Unique Turker 2: Python Application for Researchers to Manage Worker Access to HITs on Amazon Mechanical Turk
Full-stack Flask app with a built-in database that can be used by Mechanical Turk requesters to prevent duplicate HIT access from Mechanical Turk workers.
Unique Turker was a service created by Myle Ott that was designed for researchers and developers who use Amazon's Mechanical Turk (MTurk) platform. In short, it allowed requesters to avoid the 40% MTurk fee that comes when recruiting more than 9 workers in a single batch. Although one could deploy a HIT with multiple batches of <9 workers, there is always the possibility that a worker could access the same HIT from multiple batches. To combat this, requesters could go on the Unique Turker site and obtain a snippet of code that they could include in their HIT HTML source code. This snippet of code communicated with the Unique Turker database to ensure that each worker could complete a particular HIT only once, thus preventing duplicate submissions. For academic researchers, obtaining unique responses is an especially desirable quality when collecting data as multiple data submissions from the same participant is almost always of no use. Therefore, Unique Turker was valuable for allowing researchers to not get duplicated responses while also saving money from avoiding the 40% fee.* Unfortunately, however, Unique Turker went down in 2022 and seems to no longer be maintained.
Unique Turker 2
is a software that I created which does exactly what Unique Turker did. Instead of offering and maintaining a database for others to use, I've provided the source code for anyone to set up their own living and breathing server that can interact with their MTurk HITs to record worker data and, importantly, prevent multiple workers from repeatedly accessing the same HIT. It's packaged as a Flask
application that users can readily download and host somewhere online (e.g., Heroku, Docker). Once deployed, users can access their web app whenever they'd like to deploy a new HIT, generate a unique id (which essentially serves as a 'key' for that HIT), and receive the custom HIT HTML code that communicates with their web app. As workers enter your HIT, worker IDs are stored in a SQLite database which the app uses to manage access to your HIT.

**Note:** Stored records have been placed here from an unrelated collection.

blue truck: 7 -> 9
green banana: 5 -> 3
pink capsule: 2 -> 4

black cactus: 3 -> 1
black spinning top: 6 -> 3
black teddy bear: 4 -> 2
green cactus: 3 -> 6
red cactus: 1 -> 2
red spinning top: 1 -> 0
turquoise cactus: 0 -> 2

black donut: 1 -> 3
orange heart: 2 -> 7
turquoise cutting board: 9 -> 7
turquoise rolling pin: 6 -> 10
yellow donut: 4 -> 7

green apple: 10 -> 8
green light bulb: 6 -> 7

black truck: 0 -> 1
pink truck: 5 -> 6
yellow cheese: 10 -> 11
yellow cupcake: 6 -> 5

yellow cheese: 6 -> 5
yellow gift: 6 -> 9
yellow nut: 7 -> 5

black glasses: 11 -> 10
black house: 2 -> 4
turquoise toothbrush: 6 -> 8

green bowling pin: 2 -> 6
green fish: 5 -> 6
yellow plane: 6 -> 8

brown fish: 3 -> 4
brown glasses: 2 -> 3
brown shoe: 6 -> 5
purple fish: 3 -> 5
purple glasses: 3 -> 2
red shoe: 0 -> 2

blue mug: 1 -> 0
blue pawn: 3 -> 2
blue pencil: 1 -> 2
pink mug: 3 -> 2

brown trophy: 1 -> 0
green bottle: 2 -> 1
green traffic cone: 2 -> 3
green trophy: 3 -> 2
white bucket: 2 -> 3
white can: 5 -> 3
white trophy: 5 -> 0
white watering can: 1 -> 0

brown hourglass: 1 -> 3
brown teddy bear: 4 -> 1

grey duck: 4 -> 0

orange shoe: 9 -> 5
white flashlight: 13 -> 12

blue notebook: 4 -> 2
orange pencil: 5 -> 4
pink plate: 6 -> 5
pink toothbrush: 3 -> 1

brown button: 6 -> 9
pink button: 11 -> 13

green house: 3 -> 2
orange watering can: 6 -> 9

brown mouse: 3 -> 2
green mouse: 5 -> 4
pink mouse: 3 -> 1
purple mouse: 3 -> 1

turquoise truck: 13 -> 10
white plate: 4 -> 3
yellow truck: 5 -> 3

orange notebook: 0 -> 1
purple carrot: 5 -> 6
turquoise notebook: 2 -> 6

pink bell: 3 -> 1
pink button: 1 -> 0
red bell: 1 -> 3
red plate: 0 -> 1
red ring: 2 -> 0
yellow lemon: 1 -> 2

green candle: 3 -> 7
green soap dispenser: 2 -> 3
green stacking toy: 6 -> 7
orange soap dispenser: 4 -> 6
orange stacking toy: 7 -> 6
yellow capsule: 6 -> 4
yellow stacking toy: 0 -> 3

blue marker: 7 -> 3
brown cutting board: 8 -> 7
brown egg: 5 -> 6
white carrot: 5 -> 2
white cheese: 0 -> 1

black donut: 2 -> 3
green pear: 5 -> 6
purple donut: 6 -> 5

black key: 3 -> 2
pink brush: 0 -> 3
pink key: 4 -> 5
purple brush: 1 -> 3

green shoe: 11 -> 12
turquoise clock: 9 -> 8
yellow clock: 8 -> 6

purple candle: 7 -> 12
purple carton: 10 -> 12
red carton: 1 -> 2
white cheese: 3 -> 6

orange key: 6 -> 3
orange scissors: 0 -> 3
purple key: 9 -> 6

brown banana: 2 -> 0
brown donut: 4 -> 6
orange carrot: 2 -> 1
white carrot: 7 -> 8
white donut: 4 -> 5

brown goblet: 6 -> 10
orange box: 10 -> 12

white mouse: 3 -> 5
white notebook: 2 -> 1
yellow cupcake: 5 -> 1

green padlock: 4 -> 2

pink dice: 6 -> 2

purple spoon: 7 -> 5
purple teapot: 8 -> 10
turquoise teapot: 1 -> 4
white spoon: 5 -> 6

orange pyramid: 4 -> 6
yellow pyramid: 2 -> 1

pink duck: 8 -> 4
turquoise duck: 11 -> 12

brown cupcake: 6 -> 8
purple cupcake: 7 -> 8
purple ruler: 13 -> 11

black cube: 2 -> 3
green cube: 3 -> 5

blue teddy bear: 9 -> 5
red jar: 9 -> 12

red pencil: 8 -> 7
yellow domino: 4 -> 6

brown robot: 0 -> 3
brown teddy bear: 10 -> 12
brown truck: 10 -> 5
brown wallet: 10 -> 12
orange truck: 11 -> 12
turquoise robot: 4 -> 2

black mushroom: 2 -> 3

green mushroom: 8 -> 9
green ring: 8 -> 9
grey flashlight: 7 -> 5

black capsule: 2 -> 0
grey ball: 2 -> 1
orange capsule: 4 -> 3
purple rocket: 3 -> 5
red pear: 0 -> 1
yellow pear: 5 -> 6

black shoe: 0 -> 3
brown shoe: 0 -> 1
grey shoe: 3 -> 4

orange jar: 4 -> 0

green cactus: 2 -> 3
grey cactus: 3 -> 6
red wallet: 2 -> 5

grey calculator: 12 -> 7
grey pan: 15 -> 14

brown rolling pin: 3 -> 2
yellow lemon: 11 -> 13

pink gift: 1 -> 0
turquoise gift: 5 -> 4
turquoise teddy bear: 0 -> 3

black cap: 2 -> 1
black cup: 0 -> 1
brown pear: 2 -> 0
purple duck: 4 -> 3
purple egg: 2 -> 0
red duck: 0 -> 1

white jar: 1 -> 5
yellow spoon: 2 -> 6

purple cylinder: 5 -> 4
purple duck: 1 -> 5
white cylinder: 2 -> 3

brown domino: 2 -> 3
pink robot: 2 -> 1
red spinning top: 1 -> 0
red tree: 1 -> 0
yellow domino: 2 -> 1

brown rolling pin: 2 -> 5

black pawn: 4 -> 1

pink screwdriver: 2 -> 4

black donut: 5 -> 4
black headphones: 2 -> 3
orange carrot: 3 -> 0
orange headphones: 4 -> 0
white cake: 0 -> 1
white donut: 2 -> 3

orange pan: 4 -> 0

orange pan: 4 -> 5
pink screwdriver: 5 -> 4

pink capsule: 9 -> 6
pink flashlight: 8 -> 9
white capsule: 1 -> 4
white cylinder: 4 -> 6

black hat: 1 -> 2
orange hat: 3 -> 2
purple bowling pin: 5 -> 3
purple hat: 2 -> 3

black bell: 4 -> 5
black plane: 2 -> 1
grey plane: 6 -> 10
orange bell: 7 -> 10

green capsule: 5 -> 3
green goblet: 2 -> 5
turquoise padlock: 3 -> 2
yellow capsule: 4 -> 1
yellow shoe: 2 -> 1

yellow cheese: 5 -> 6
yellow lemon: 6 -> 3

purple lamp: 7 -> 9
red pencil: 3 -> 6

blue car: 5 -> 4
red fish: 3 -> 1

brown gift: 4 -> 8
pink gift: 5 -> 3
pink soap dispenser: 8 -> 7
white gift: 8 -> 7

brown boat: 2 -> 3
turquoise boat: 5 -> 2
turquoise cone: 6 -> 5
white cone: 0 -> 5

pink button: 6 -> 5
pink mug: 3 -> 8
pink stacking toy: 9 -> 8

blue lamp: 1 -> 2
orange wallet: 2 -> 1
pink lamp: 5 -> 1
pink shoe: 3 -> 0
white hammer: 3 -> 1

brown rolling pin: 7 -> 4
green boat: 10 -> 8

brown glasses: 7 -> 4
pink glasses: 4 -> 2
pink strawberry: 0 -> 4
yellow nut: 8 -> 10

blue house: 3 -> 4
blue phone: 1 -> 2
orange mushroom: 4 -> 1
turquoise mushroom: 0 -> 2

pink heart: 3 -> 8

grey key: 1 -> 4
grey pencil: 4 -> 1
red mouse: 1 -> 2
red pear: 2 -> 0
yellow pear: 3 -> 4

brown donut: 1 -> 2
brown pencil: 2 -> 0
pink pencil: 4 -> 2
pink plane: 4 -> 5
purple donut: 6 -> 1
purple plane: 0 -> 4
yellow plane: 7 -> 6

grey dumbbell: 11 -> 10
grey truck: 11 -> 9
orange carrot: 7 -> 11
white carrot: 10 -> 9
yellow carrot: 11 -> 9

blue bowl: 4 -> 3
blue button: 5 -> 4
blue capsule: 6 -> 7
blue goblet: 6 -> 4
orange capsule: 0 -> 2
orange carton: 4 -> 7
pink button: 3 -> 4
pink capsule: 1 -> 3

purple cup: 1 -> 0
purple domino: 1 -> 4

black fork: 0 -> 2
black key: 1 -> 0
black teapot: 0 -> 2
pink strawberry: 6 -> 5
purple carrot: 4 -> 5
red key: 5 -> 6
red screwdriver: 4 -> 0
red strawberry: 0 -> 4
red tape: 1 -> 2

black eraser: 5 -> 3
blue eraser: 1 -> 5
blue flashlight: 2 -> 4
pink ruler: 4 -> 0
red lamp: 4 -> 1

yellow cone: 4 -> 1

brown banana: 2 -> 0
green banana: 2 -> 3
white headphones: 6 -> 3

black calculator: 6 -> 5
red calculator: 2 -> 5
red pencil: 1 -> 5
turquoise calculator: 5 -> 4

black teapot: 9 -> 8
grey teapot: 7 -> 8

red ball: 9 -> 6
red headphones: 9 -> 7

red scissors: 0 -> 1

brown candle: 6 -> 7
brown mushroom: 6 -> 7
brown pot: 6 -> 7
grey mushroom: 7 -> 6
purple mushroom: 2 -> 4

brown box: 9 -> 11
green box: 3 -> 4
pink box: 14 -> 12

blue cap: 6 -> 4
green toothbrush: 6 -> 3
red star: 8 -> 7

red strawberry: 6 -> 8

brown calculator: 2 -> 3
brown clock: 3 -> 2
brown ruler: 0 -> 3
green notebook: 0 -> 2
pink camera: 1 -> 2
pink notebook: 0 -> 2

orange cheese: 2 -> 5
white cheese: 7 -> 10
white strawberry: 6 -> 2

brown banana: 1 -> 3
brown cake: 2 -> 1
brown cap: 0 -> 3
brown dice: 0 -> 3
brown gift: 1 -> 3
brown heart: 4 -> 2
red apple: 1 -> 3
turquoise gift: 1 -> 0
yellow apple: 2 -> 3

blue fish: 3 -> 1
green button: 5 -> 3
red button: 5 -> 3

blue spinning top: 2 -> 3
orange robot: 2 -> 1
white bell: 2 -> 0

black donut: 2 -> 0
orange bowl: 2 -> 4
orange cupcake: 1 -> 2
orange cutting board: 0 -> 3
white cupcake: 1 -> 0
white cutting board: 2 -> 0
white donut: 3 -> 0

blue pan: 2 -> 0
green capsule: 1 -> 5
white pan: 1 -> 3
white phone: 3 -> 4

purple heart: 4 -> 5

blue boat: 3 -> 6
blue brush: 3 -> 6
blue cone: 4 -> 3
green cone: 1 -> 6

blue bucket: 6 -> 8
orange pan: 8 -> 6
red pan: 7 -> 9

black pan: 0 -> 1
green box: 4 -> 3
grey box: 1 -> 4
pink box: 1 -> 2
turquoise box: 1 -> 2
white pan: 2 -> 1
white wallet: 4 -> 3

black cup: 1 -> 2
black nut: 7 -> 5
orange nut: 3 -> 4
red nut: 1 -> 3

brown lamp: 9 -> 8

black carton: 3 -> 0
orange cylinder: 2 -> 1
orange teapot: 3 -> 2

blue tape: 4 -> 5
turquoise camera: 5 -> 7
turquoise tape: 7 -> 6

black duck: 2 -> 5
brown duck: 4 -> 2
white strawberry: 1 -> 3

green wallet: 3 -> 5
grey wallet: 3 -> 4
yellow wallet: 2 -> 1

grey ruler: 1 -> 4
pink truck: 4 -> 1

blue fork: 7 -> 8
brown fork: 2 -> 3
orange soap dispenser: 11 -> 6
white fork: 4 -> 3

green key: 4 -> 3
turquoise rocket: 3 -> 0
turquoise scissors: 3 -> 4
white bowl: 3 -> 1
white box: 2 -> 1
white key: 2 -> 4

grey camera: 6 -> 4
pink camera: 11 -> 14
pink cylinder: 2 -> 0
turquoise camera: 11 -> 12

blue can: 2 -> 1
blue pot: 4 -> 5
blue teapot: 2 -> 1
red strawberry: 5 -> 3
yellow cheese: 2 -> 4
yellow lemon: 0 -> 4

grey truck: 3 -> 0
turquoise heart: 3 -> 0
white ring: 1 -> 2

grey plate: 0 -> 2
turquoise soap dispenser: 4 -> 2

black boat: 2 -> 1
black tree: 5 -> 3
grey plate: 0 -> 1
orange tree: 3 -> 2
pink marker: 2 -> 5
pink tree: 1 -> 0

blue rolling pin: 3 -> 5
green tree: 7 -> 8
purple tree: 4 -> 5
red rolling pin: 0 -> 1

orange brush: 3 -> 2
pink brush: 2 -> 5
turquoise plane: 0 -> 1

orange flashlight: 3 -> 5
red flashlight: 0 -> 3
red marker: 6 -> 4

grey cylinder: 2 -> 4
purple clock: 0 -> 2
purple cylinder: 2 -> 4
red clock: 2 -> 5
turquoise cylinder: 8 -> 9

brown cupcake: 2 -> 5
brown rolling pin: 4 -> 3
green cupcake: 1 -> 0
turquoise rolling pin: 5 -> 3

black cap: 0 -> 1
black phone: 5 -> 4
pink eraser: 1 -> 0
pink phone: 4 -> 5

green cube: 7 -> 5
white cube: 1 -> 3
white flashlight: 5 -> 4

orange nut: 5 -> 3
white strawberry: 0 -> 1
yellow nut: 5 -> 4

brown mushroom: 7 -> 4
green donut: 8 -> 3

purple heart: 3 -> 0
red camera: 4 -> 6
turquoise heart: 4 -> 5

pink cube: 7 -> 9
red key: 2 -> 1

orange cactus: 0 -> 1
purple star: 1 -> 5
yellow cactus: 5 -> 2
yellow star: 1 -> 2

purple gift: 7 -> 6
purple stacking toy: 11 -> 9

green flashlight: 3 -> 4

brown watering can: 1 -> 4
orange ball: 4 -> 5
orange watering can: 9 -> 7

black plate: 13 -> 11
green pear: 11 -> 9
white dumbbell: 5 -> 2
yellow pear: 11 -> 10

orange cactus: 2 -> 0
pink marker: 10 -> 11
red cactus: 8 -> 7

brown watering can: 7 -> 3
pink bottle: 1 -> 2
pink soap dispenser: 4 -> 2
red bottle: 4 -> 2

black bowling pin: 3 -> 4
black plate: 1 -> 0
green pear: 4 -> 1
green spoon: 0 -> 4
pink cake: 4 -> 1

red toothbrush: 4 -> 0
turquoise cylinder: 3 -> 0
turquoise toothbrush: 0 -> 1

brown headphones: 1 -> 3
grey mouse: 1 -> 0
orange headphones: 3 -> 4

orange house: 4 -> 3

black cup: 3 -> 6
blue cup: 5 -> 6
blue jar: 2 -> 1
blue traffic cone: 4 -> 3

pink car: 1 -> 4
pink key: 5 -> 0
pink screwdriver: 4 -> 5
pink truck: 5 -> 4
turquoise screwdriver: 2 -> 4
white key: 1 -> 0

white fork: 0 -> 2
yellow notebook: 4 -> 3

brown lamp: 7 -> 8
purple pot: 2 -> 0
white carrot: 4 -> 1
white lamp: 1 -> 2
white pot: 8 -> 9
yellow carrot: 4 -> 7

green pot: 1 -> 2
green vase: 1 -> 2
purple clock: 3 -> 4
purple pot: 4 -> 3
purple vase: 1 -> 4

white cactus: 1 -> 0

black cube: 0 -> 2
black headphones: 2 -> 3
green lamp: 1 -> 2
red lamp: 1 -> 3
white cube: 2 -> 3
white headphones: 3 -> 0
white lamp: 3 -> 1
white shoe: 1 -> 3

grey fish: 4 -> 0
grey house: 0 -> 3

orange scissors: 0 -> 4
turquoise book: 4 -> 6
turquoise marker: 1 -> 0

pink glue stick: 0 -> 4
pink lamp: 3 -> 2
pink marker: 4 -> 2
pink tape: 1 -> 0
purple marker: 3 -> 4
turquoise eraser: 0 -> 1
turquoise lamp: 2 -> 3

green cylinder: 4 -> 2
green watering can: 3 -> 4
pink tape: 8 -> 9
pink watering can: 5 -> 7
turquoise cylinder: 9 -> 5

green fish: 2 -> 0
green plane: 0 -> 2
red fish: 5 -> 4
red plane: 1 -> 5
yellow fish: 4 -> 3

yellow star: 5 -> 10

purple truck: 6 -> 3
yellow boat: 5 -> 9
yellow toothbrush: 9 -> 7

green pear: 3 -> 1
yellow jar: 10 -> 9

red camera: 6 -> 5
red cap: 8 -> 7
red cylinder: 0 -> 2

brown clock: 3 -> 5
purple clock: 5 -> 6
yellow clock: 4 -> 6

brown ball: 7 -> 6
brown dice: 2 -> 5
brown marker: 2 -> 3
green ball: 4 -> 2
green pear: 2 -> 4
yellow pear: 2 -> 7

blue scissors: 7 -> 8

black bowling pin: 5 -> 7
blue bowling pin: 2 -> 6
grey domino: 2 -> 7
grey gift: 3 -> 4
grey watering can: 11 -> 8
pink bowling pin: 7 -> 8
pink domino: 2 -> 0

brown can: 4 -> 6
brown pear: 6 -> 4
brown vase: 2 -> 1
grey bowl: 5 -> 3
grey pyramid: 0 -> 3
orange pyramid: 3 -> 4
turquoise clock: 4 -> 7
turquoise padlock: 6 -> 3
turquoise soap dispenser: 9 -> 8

This diagram breaks down how the server interacts with a HIT:
*Note that there was a way for some workers to bypass Unique Turker in the past and so I'm similarly not expecting for perfect prevention of duplicate workers. Indeed, I've run a few HITs to see how effective the app is and, as expected, very, very few workers had repeated responses (e.g., 2 out of 500 workers in my first run).
Steps for setting up and deploying the app:
-
Clone this repository or download the docker image
-
If you're cloning the repository, make sure to change
https://LINK-TO-YOUR-DATABASE.COM/check_worker_eligibility
in output.html to be the URL to your actual web app. It's important that the URL ends with/check_worker_eligibility
since this is the route that handles communication with MTurk. -
Upload the repository source code on any platform that can host web applications (e.g., Heroku, PythonAnywhere, Docker).
-
Deploy the web app online.
There are some configurable environment variables.
Name | Default | Description |
---|---|---|
EXPOSED_URL | N/A | URL for web service |
EXPOSED_PROTO | HTTPS |
Protocol for web server, "HTTP" or "HTTPS" only |
CONFIG_DB | /config/database.db |
Path to database file |
There are two pages in this web app: the home page and the HTML output page.
Once your app is running online, you will see two fields: a field where you can enter a unique identifier and another for you to upload the survey link that your workers will access (e.g., the Qualtrics survey that workers will take).
The app automatically creates a randomly-generated string of letters and numbers that you can use for the unique ID. This unique ID is essentially the "key" for your particular HIT. This unique ID can be anything though it must be at least 12 characters long.
Once you enter the unique ID and survey link, click "Get Script" to enter the HTML output page.
The HTML output page contains the HIT HTML source code that you can upload to your MTurk HIT. The HIT code that is provided is always the same but there are two things that change everytime you submit the home page: the unique ID as well as the qualtrics survey link.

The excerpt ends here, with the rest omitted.